About

About the Press

Gladstone Press likely started when I was about seven years old and decided to reproduce my entire library of Dick Bruna books on used computer paper my dad brought home from the office, folded and stapled together, and ‘sold’* door-to-door. A few years after that, I swiftly made my way through my mom’s collection of classic novels from the International Collectors Library.†

It only took a few decades (and a career as a book designer) for me to put two and two together.

Through Gladstone Press, I focus on redesigning and reprinting classic novels, but with a modern audience in mind – from title selection to the final printed book.

There are some exquisite print editions of classic novels available on the market. But what irks me is that these novels — which I find so exciting, daring, and interesting — keep being packaged to highlight their historical importance. That’s fine, but some readers see those designs and think that the book is a ‘difficult’ read. (Not true.) For me, it’s enjoyment. Pure, pleasurable reading.

So, I redesigned these to be approachable, collectible, modern, sleek, but still (particularly when it comes to the text itself) true to the original books. It’s a fresh approach intended to revitalize that zeal you have reading a good novel.

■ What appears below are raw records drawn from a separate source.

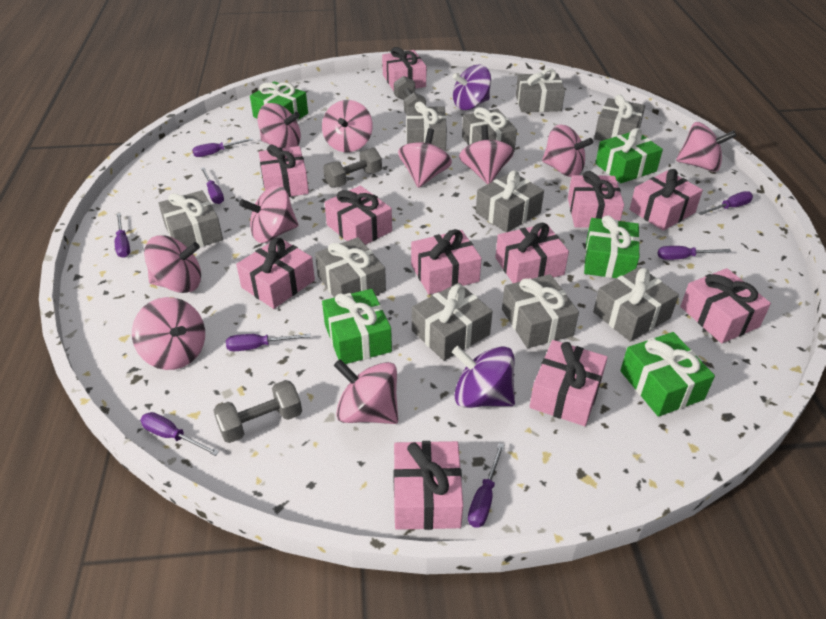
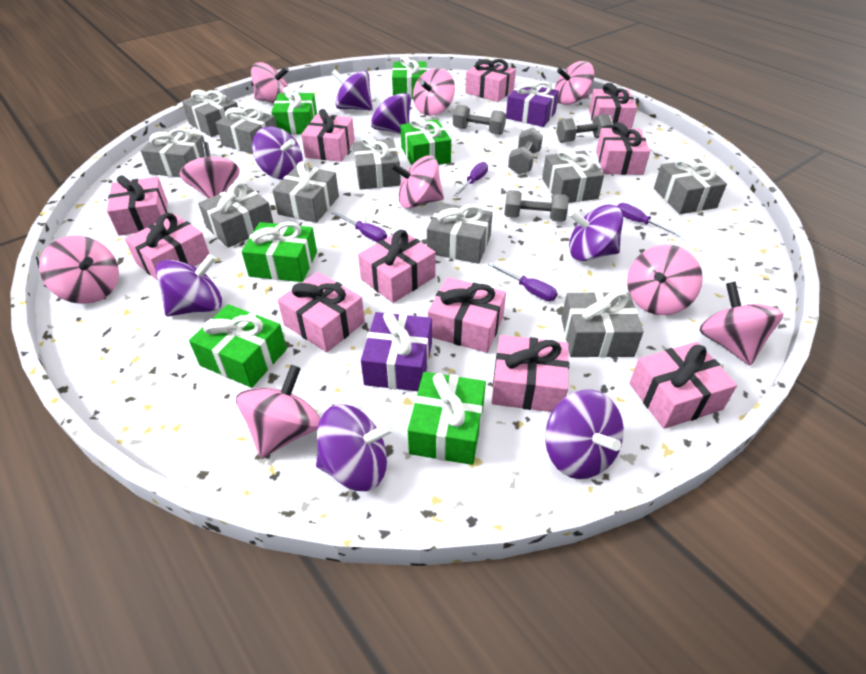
green gift: 5 -> 6
grey dumbbell: 3 -> 4
pink spinning top: 10 -> 9
purple gift: 0 -> 2
purple screwdriver: 8 -> 4
purple spinning top: 2 -> 7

And these? These are great novels. Enjoy.

* I gave them away.
† She was a voracious reader.

About the Publisher

(I’m going to talk in third-person here, so bear with me.)

Photo of Ingrid Paulson, Publisher of Gladstone Press

Ingrid Paulson has been designing books for the past twenty years. She started at McClelland & Stewart Inc. and was art director at Raincoast Books. Mostly, though, she has been designing books through her own one-person studio for such clients as Coach House Books, House of Anansi Press, Penguin Canada, Harper Collins Canada, Figure 1, Cooper Hewitt Smithsonian Museum, and McMichael Gallery. She has also been guest faculty for SFU’s Canadian Centre for Studies in Publishing summer publishing bootcamp, been honoured to receive awards from both the Alcuin Society and the AIGA, and has had her book cover work discussed in various publications.

For some reason, she decided to go all-in and start a publishing company in 2018.

She’s still learning.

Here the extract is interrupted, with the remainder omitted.